Indeed, they're pulling the plug on the reactor just as they're going into a harsh winter. Do they have an alternative energy source to replace the power they're losing from Chernobyl?

"Actually no, their situation is very bad. Even before closing Chernobyl, they had daily outages in the capital, Kiev. In fact, they're so regular that they're actually scheduled, blacking out whole sections of the city for hours at a time so that power can be supplied to other regions. Now, without Chernobyl, they will have to extend those blackouts. Their only alternative is to rely more heavily on heating oil, which comes from Russia. And that could raise political tensions by making them more dependent on Russia. In the long term they're relying on promises from Europe of billions of dollars to help them develop a new nuclear energy program. But that's not going to help them in the short term."

Presumably, that could create a political crisis for President Leonid Kuchma.
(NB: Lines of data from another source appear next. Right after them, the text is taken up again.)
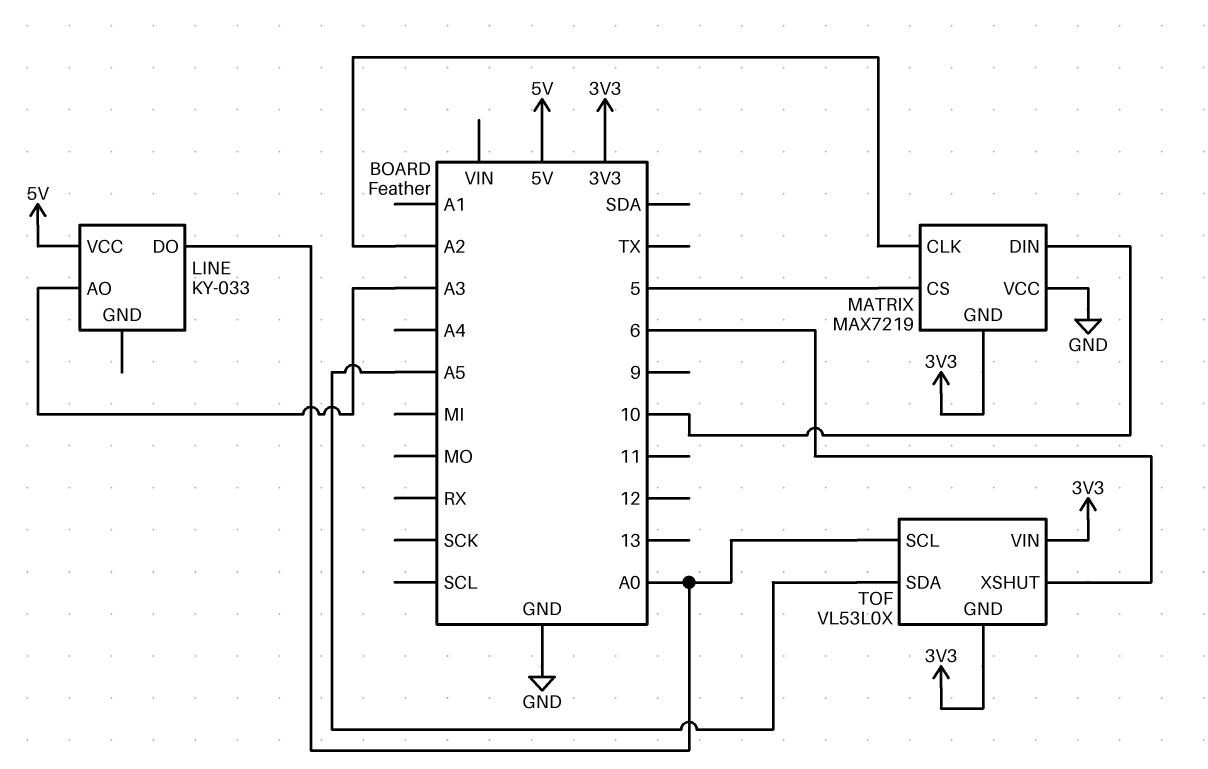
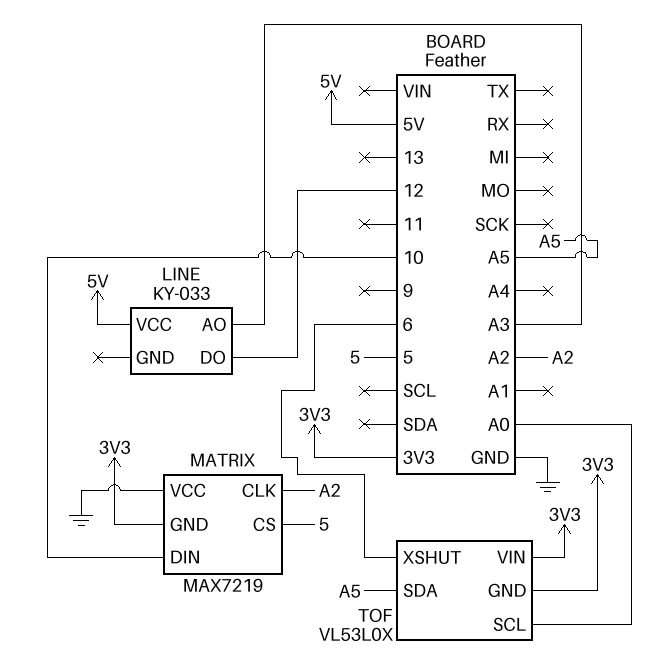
LINE pin DO: A0 -> 12

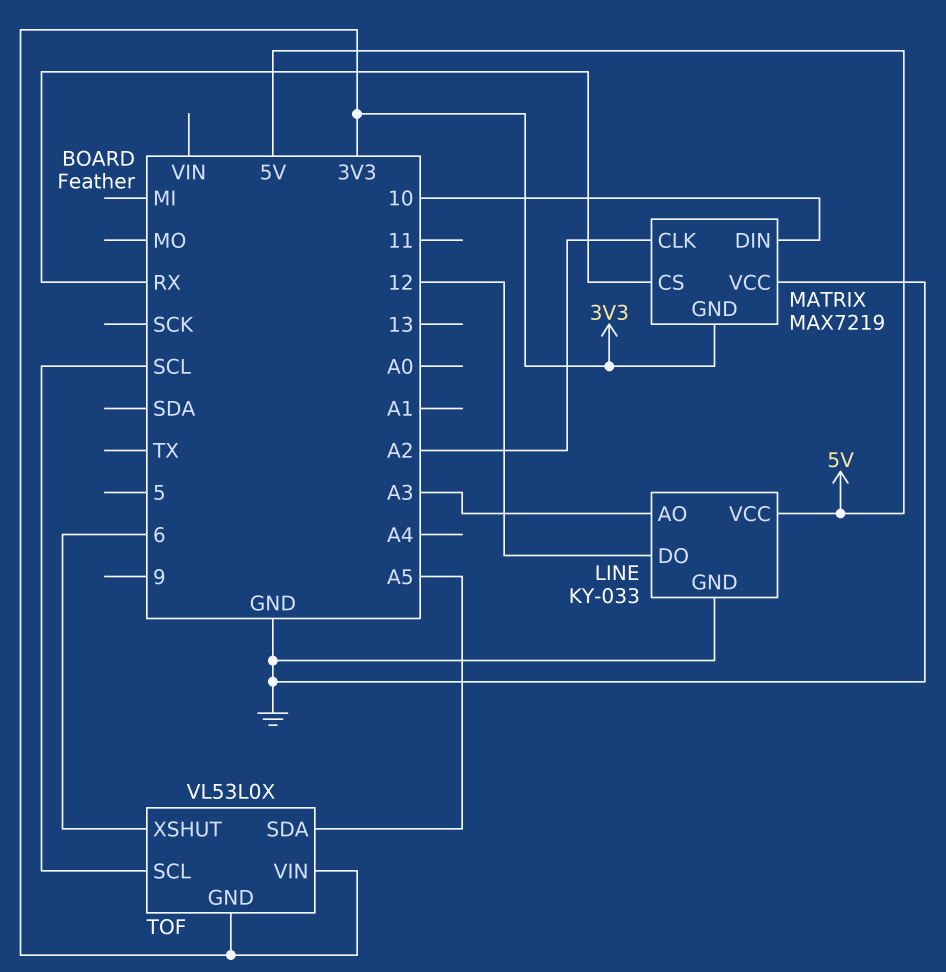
LINE pin GND: none -> GND
MATRIX pin CS: 5 -> RX
TOF pin SCL: A0 -> SCL

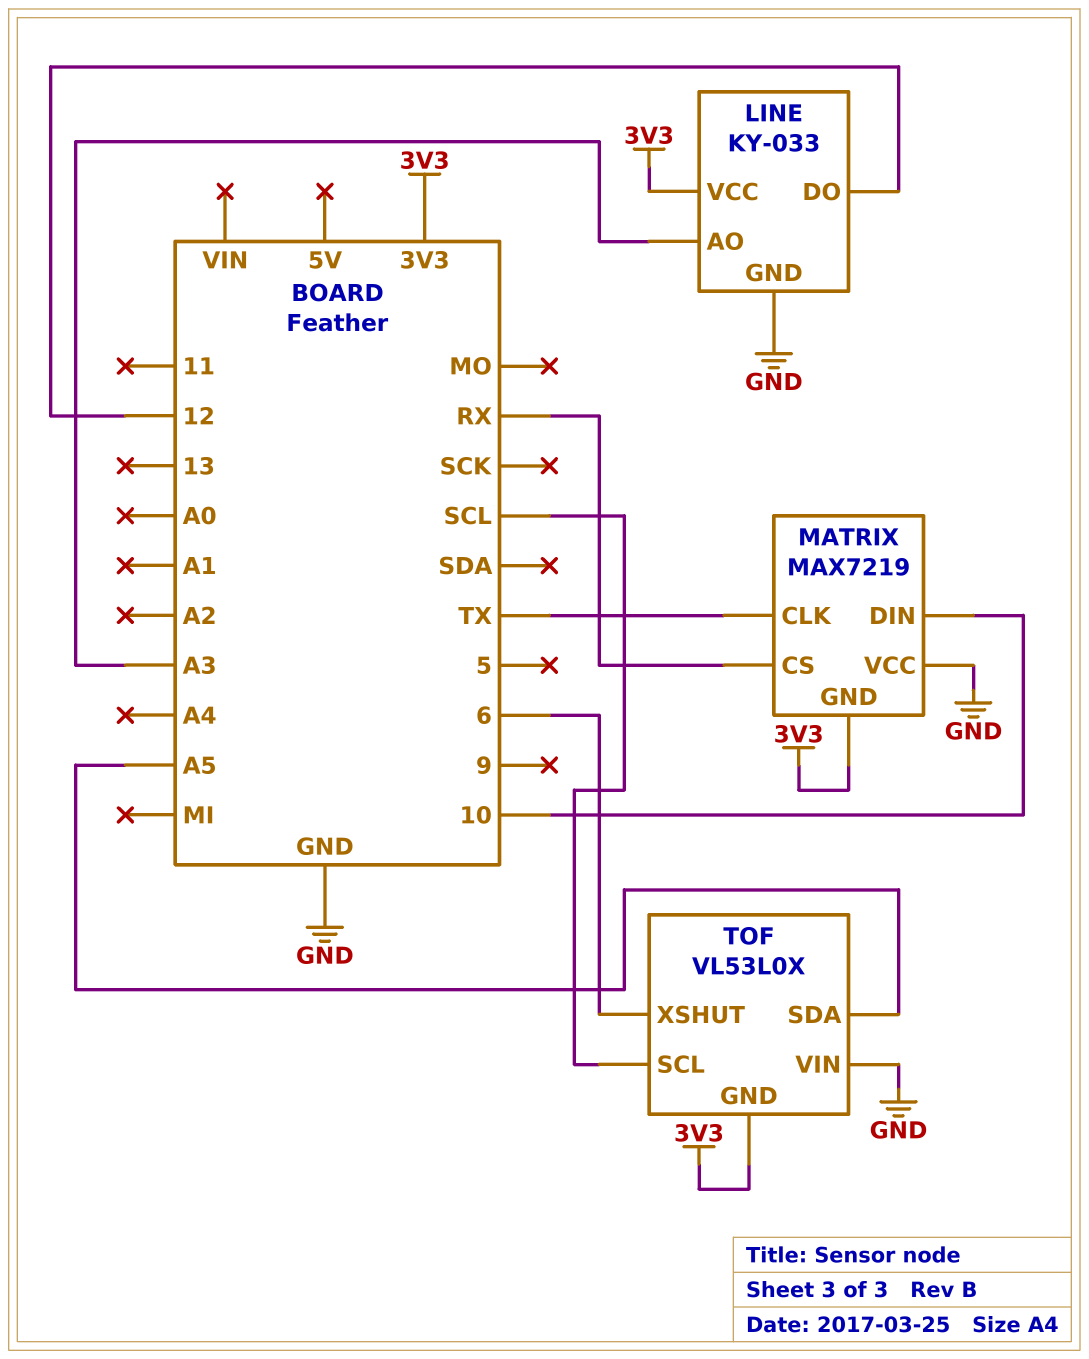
LINE pin VCC: 5V -> 3V3
MATRIX pin CLK: A2 -> TX
TOF pin VIN: 3V3 -> GND

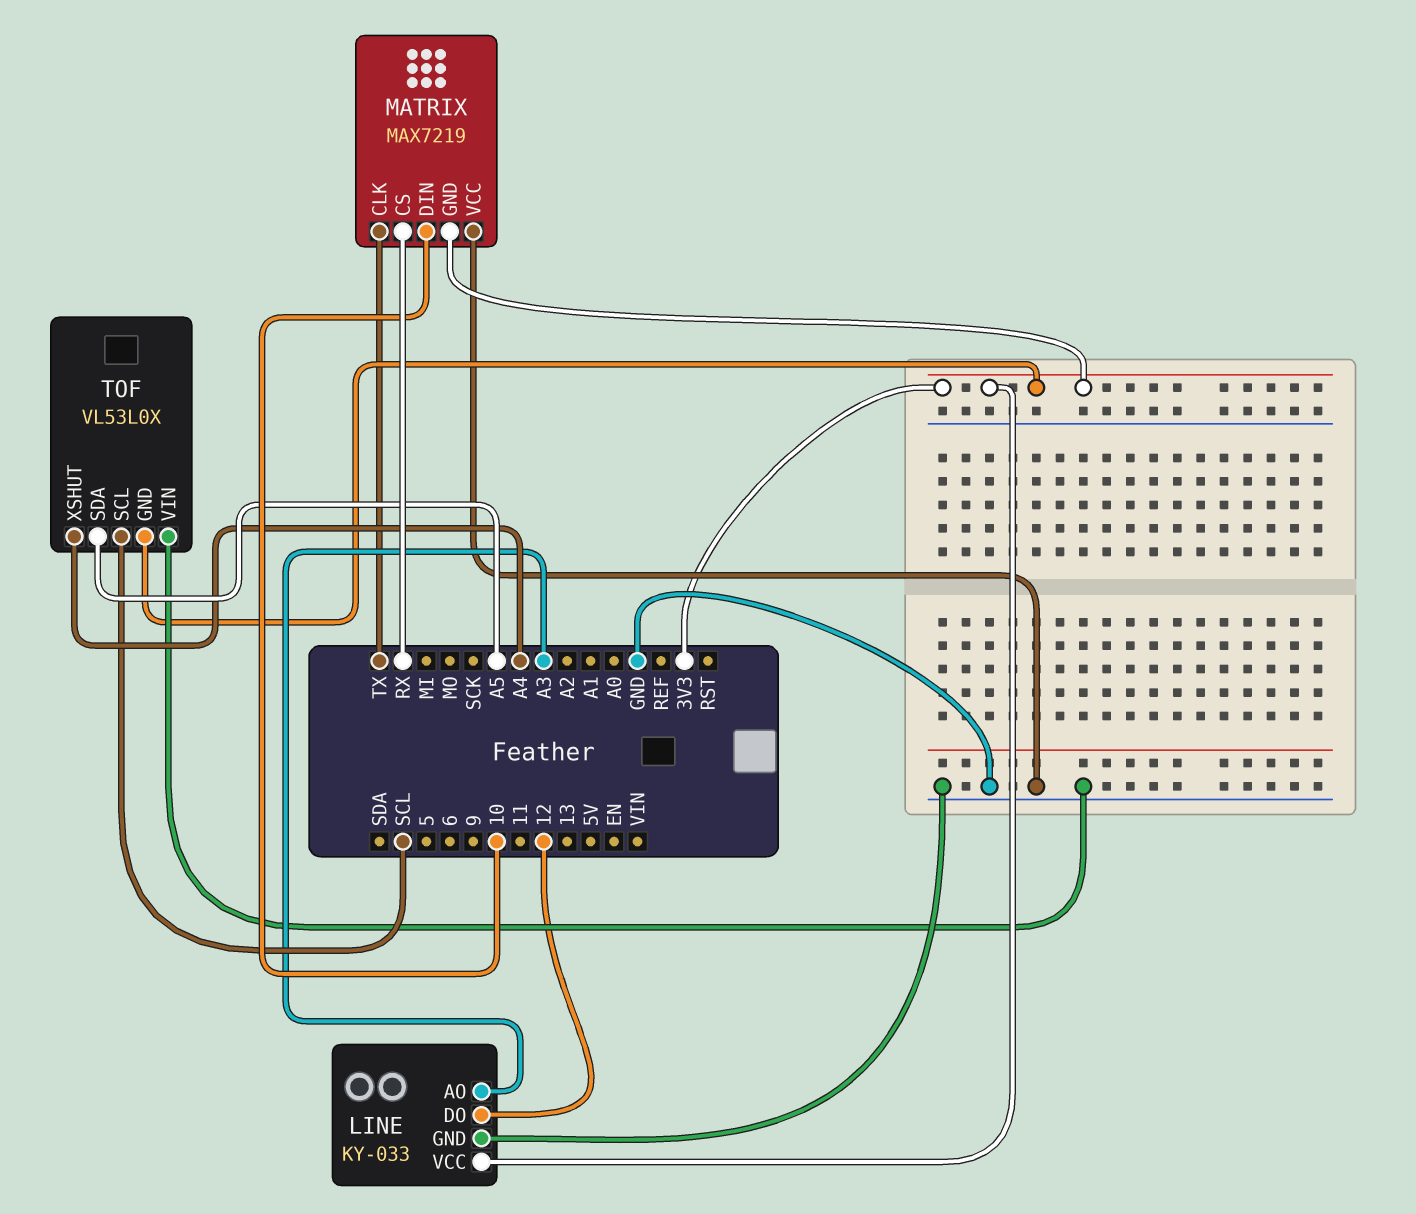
TOF pin XSHUT: 6 -> A4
"Kuchma has far bigger problems to worry about. Right now he's facing a major scandal, having been accused of conspiracy and murder. It relates to the disappearance of Kiev journalist Georgy Gongadze, who was very critical of Kuchma and is believed to have been kidnapped and killed. Several days ago the speaker of parliament revealed a tape recording made by a former bodyguard of Kuchma, which supposedly has the president meeting with senior officials and demanding in very harsh language that the journalist be killed. Opposition politicians also claim to have a videotaped confession from the bodyguard. Kuchma denies everything, and a major scandal is brewing."

And of course while all this is happening, there may still be a continuing nuclear reaction under the concrete sarcophagus that was poured over the exploded reactor at Chernobyl.

"Nobody knows exactly what's happening under the sarcophagus. There have been rumors of leaks, and nobody knows how solid the construction is. One thing that's clear is that it needs constant monitoring and regular inspection, and this costs money that Ukraine does not have. Kuchma is a politician. He'll always play both ends against the middle, playing NATO countries against the Russians and vice versa. But beyond the politicking, there's a very real problem. Chernobyl requires urgent attention from the international community. When the Ukraine is broke and Russia is poor, there's a real danger that Chernobyl will be left unattended. And that can't be allowed to happen."